Copie privée : course contre la montre et projet de loi en urgence (1)
Panique autour du dispositif de copie privée ébranlé par un arrêt du Conseil d’Etat rendu en juin. Craignant l’effondrement du système, le ministère de la Culture – défendant bec et ongles les ayants droit – a concocté en urgence un projet de loi qui devrait être voté à la mi décembre. Un « pansement » convient Frédéric Mitterrand, destiné à colmater les brèches alors qu’une réforme complète est réclamée mais sans cesse repoussée. Rappel des enjeux, des inquiétudes et des épisodes du feuilleton qui se joue depuis plusieurs mois.
La rémunération copie privée (RPC) – instituée par la loi du 2 juillet 1985 – a rapporté en France environ 189 millions d’euros en 2010. Un gâteau plus qu’appréciable, en ces temps de crise, pour la filière musicale qui en bénéficie en grande partie. Celle-ci, de façon récurrente, souligne l’importance du dispositif pour la création (argument imparable : 25 % de la RPC sont consacrés au soutien à la création et la diffusion, 5 000 actions culturelles ont ainsi été aidées l’an dernier sur l’ensemble du territoire pour un montant global de 47 millions d’euros) mais parle peu des 75 % restants qui agrémentent les revenus des auteurs, compositeurs, éditeurs, artistes et producteurs phonographiques (un argument moins porteur…).
Un dispositif ébranlé
Attaqué régulièrement par les recours des industriels, le dispositif a été ébranlé par l’arrêt rendu le 11 juin dernier par le Conseil d’Etat, qui exempt les supports acquis à des fins professionnelles de l’application de la redevance et annule la décision n° 11 du 17 décembre 2008 qui fixait les taux de rémunération. Annulation reportée au 22 décembre 2011, avec donc six mois accordés à la commission copie privée pour revoir sa copie et laisser le temps aux organismes concernés pour trouver une solution et remettre à plat le dispositif.
Le ministère de la Culture a lancé un appel d’offres (ouvert jusqu’au 25 août) pour une étude d’usage objective, telle que le demandait le Conseil d’Etat), mesurant comment et sur quoi les Français réalisent des copies. Mais le délai a été jugé insuffisant par la Rue de Valois, aucun institut de sondage n’étant en mesure de tenir le budget accordé (125 000 euros). Du coup, les ayants droit ont proposé le 13 septembre de financer intégralement cette étude (pour un coût total passant à cette fois à plus de 380 000 euros). Indépendamment du budget, le délai était trop court pour rendre l’étude dans les temps, les ayants droit devant en attendre les résultats pour redéfinir les taux de rémunération.

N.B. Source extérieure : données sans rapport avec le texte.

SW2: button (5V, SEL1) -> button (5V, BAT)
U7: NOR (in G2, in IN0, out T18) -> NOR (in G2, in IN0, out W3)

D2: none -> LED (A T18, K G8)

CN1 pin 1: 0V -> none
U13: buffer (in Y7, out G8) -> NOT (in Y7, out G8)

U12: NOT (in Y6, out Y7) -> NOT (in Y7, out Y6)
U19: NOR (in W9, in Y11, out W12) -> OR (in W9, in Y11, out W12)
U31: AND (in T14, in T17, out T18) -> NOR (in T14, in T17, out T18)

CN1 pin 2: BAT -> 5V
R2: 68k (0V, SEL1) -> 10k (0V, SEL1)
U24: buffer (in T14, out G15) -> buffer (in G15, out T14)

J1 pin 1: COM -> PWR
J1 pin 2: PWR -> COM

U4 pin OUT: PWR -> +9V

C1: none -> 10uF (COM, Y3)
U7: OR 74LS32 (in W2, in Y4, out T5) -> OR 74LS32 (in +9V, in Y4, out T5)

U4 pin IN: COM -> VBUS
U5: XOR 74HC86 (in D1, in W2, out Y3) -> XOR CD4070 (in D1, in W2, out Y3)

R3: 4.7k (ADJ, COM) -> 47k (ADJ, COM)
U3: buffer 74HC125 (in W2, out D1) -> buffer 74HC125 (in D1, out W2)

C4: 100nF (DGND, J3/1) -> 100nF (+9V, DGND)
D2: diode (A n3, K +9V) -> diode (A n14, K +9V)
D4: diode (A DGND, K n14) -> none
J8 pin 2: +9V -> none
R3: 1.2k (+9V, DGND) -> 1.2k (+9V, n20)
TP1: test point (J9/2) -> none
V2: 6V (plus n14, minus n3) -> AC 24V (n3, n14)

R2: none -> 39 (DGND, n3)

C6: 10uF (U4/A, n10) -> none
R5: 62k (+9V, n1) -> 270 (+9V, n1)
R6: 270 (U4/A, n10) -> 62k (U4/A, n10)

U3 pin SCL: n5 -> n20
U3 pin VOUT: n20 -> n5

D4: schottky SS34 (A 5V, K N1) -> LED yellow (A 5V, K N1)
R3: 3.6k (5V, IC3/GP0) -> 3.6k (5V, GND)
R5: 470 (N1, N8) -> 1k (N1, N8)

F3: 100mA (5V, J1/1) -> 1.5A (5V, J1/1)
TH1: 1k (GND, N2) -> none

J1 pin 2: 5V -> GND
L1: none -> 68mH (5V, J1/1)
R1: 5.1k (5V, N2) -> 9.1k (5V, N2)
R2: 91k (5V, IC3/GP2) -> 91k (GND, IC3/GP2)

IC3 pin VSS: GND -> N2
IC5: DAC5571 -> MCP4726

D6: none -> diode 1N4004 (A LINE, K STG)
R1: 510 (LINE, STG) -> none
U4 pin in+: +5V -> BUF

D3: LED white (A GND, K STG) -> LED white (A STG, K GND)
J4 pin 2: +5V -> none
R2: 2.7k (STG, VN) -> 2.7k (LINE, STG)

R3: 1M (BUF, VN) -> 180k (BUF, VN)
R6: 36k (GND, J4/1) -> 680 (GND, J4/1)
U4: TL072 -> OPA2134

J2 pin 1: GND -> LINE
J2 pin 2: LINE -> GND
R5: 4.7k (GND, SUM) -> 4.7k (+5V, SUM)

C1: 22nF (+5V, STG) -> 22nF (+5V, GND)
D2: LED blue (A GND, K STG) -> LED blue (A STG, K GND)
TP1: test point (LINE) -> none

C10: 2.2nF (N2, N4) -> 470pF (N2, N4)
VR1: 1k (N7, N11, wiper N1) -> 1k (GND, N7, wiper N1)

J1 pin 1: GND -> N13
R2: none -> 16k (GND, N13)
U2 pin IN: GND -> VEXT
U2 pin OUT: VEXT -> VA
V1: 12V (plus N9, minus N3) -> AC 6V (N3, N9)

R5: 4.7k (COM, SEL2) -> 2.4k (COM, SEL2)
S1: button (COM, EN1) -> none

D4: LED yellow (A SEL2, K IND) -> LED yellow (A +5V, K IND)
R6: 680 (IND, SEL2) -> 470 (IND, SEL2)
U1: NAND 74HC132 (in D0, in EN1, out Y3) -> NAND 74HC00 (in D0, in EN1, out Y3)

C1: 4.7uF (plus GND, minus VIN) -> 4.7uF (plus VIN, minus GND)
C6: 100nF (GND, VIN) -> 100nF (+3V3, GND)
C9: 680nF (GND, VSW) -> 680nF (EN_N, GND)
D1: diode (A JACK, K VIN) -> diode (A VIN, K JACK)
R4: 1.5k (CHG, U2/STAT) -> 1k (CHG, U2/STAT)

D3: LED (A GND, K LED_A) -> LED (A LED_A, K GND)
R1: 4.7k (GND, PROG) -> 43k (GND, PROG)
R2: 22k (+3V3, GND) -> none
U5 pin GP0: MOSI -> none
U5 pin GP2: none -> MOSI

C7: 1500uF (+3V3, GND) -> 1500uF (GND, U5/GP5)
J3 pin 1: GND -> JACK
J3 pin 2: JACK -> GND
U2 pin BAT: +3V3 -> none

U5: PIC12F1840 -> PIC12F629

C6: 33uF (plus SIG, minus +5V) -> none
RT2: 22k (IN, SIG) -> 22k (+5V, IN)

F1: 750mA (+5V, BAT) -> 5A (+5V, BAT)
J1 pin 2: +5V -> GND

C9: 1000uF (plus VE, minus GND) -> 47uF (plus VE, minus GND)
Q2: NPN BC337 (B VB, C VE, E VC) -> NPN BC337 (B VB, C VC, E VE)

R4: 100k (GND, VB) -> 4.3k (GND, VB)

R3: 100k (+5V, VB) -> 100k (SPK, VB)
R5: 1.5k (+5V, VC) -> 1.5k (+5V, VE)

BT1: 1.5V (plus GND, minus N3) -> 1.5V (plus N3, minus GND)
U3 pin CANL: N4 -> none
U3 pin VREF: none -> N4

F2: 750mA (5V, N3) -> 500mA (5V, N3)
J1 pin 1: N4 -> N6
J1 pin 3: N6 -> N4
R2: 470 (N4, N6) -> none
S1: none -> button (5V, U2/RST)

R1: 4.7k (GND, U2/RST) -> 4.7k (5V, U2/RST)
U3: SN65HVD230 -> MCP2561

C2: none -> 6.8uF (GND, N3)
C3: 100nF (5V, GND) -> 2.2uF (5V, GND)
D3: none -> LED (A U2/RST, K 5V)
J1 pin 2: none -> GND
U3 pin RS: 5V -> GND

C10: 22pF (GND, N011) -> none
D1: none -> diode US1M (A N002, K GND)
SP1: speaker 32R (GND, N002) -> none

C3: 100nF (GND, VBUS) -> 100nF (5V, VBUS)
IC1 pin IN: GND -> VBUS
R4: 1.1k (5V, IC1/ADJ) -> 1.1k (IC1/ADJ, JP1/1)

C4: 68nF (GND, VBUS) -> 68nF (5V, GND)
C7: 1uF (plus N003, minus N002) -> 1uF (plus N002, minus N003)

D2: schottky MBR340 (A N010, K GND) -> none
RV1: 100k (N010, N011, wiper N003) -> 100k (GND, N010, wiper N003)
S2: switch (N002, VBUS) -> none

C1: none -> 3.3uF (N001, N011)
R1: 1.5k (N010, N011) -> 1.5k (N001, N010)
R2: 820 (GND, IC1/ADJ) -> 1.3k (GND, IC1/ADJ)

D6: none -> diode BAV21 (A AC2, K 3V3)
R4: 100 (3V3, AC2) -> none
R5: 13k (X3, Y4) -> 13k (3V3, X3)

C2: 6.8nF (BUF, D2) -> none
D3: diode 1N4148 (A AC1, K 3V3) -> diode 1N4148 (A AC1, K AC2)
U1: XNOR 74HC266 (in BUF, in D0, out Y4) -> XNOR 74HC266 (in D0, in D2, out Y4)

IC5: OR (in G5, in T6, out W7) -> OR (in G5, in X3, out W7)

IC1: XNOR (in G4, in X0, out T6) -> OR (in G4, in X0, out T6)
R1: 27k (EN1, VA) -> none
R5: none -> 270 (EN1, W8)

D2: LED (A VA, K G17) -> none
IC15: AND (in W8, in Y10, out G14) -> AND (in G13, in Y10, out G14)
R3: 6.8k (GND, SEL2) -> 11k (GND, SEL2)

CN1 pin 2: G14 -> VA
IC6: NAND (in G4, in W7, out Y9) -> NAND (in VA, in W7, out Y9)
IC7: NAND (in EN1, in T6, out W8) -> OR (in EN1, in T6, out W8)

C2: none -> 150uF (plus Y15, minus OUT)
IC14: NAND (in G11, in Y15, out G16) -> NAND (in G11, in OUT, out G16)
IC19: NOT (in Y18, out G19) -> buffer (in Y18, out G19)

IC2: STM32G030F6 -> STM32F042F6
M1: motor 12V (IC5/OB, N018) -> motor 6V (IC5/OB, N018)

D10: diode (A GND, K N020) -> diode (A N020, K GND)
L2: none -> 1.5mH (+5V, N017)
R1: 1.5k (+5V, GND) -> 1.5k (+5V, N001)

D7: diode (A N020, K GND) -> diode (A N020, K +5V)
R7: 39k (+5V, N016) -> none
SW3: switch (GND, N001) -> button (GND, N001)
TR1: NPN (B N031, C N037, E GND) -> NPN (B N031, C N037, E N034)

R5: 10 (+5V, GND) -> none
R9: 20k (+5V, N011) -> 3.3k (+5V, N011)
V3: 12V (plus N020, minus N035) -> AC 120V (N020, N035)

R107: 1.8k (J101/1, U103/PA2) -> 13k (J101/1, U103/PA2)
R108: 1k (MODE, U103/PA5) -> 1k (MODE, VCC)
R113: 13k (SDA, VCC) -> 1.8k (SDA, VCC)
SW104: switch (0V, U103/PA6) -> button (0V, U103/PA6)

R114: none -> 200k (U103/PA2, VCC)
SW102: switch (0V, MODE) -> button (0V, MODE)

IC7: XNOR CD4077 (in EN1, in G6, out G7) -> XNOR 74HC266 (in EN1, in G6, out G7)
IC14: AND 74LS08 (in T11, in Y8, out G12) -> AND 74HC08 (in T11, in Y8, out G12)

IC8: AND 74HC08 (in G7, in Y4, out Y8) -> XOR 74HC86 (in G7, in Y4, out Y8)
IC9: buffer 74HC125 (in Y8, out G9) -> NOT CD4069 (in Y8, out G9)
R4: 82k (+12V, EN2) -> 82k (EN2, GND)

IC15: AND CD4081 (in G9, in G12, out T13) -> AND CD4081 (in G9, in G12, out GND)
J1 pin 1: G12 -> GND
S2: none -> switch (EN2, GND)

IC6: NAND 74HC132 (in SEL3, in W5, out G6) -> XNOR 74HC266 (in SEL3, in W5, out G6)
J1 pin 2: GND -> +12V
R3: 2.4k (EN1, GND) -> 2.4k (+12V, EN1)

Le ministère de la Culture n’a pas caché son inquiétude, considérant que, eu égard à l’importance des sommes en jeu, les décisions du Conseil d’Etat risquaient de perturber profondément le dispositif de rémunération, qu’il en résultait une « grave incertitude pour les ayants droits » et que cela « pourrait entraîner un préjudice majeur pour ces derniers et mettre en péril le financement de la création et du spectacle vivant ». Seule option : préparer une série d’amendements législatifs pour bloquer l’agenda.
Entre temps, la Cour de justice européenne, dans une affaire touchant l’Autriche, a considéré dans ses conclusions que la compensation pour copie privée vient indemniser un préjudice et qu’elle doit donc être perçue par la victime du préjudice et non par un tiers, un représentant ou un organisme…. Une position qui fait craindre des répercussions en France, notamment sur la légitimité des 25 % finançant la création et la diffusion. Lesquels permettent au ministère de la Culture de réduire ses propres aides aux secteurs concernés et qui pourraient se trouver incompatibles avec le droit européen. Bref, c’est l’effondrement d’un système que craint la Rue de Valois.
Déjà, en conséquence de l’arrêt du Conseil d’Etat, les sociétés de répartition des droits s’attendent à une baisse des ressources issues de la copie privée. La Sacem a mis en réserve 25 % des perceptions Copie France depuis le mois d’août en prévision des contentieux susceptibles de conduire à des remboursements de redevables (plusieurs ont déjà été lancés en France), les autres SPRD ont suivi et provisionnent. L’Adami a gelé 20 % des aides désormais accordées sur 2012…
Dans ce calendrier serré, une réunion interministérielle, présidée et arbitrée par Olivier Henrard (l’architecte d’Hadopi, aujourd’hui conseiller culturel de Nicolas Sarkozy) a validé le 13 septembre la plupart des amendements du ministère de la Culture. Un mois plus tard, un projet de loi concocté par la Rue de Valois était examiné par le Conseil d’Etat, avant sa présentation en Conseil des ministres, en faisant jouer la procédure d’urgence pour écourter le ballet des navettes législatives.